Finding your dream job often means stepping outside your comfort zone, and in some cases, it can involve packing up your life and moving someplace new. The fact that a job you want is in another part of the country shouldn't deter you from applying for it. That said, there's a difference between pursuing a role in a nearby city versus going after one that's hundreds of miles away, so if you're opting for the latter route, here are a few things you should know.
1.The job might be limited to locals -- at least on paper
Not all companies are open to the idea of relocating candidates for the purpose of hiring them. Before you apply to a job that's far away from where you currently live, read its description carefully. You might find language along the lines of "local candidates only," and if that's the case, you'll need to change your approach to applying.
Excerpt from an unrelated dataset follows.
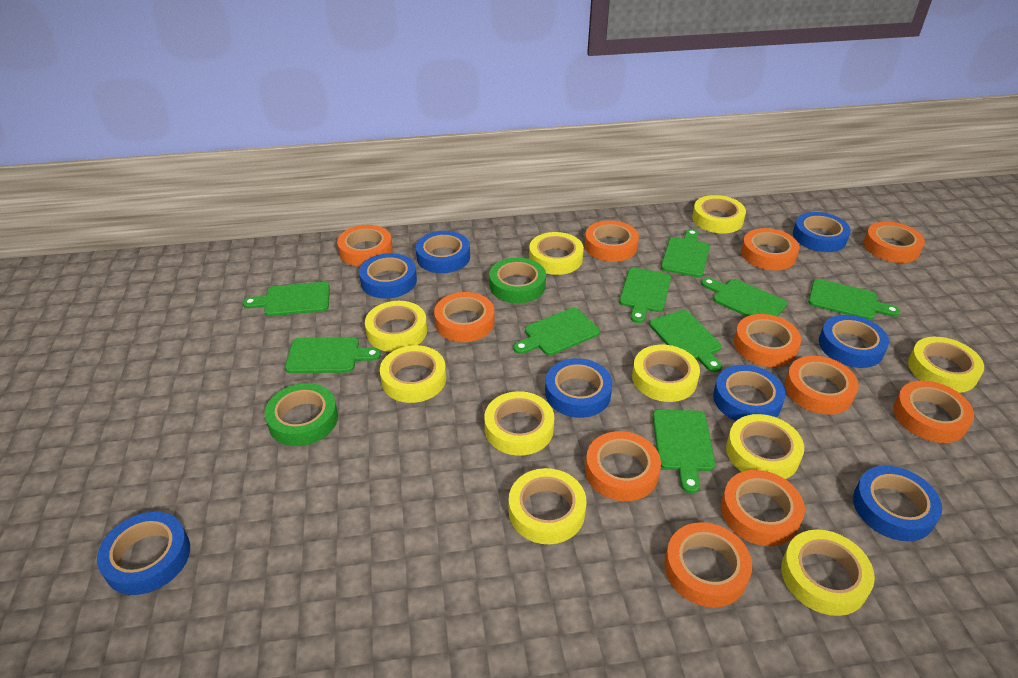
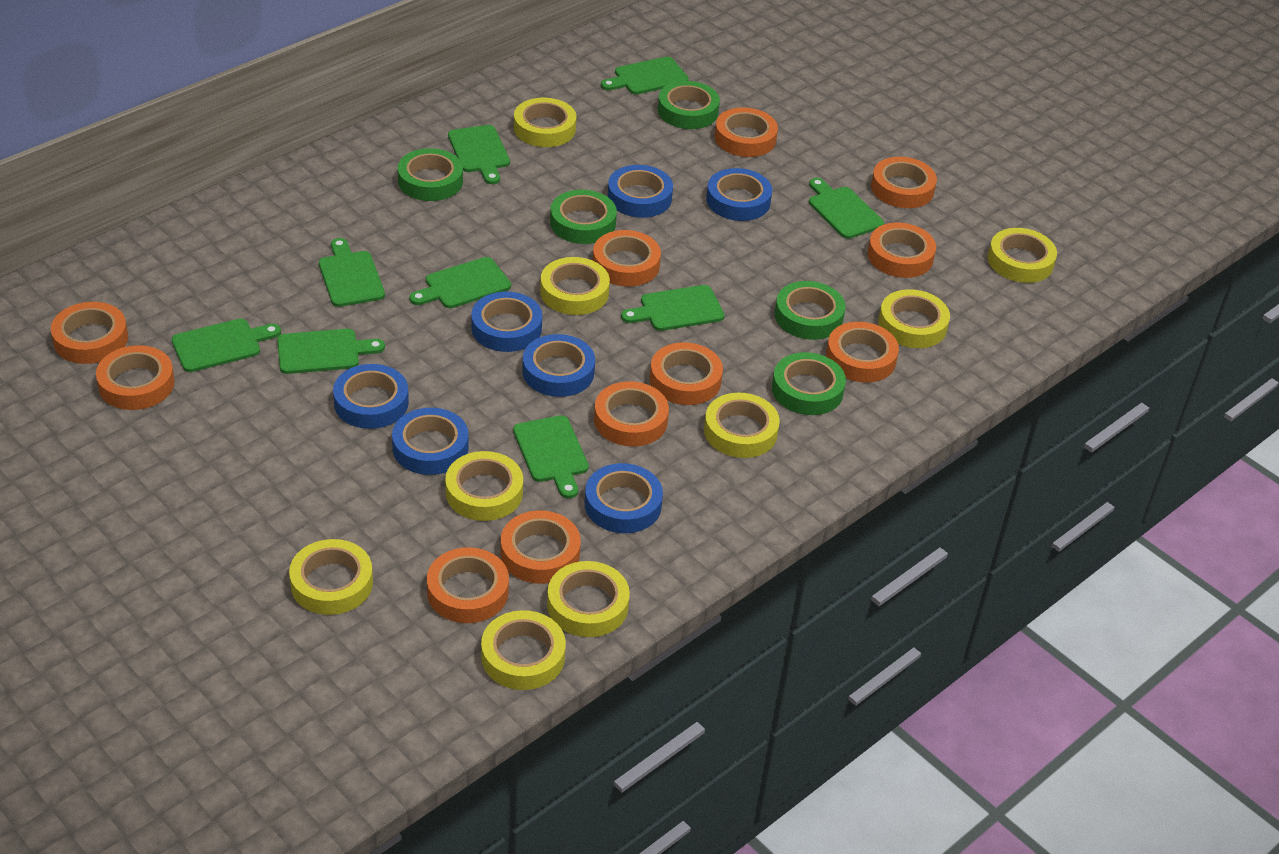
blue tape: 8 -> 7
green tape: 2 -> 5
yellow tape: 10 -> 9

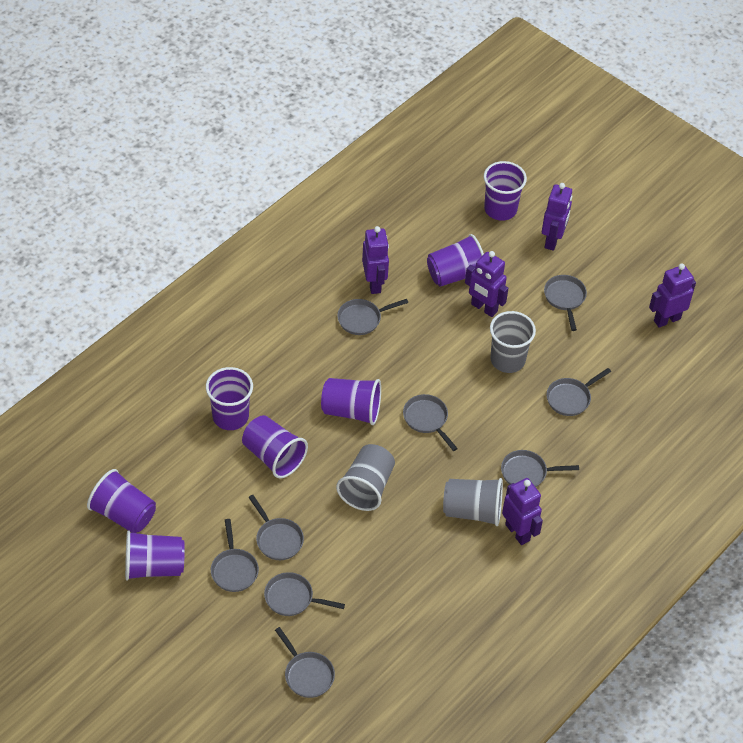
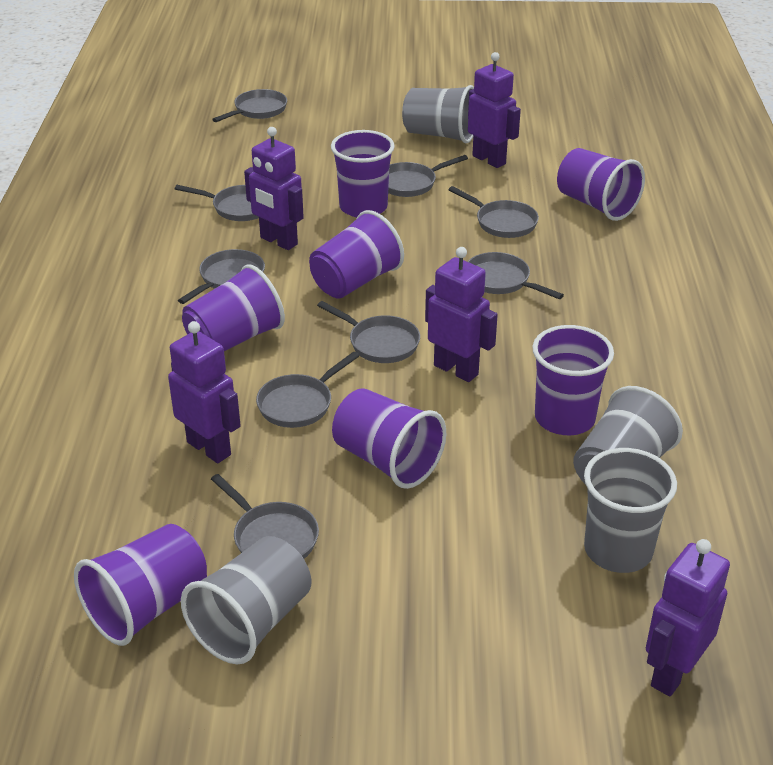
grey cup: 3 -> 4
Notice that this doesn't mean you shouldn't apply at all. If you're an otherwise strong candidate, you can address that issue in your cover letter. Many companies that insist on local applicants only do so because they don't want to bear the expense of paying for a move. But if you make it clear that you're looking to relocate to the area and aren't expecting a moving allowance, there's a good chance your resume might get a second look after all.
2. Your prospective employer might cover the cost of your move -- if you ask
Just because a job listing doesn't state that it'll include a relocation package doesn't mean you can't ask for one. If you see a job you're interested in doing that's located in another corner of the country, go through the application process and see where it takes you. If it turns out the role is perfect for you and the company in question wants you on board, you can use the fact that you have to relocate as a negotiation tool when talking money.
Maybe the company in question will agree to fund a portion of your move. Maybe it won't front that cash but will boost your salary instead. The key is to not write off a given opportunity just because you think the entire cost of your job-related move will be on you.
3. Your move won't be tax-deductible if you have to pay for it yourself
There was a time when moving expenses were tax-deductible provided you were relocating for job-related purposes. But thanks to the tax overhaul that took effect earlier this year, you can no longer glean any tax benefits by uprooting your life and moving elsewhere for work. Therefore, if you're going to apply for a job that's far away and your would-be employer gives no indication that it will help pick up the tab, you'll need to prepare to absorb the cost of moving in full.
How much might you be looking at? The average interstate move costs $4,300, but your total bill will depend on how much stuff you have to lug across state lines. Of course, if you're looking at a salary bump of $5,000 in a city with a cost of living that's similar to your current one, then your move will pay for itself in a relatively short period of time, provided the job works out. Just know what sort of outlay you're looking at before diving in.
Sometimes, landing the right job means packing up your belongings and settling down in a brand-new part of the country. Though taking a job that requires you to relocate is a daunting proposition, it can also be a rewarding one, and an opportunity you shouldn't hesitate to pursue.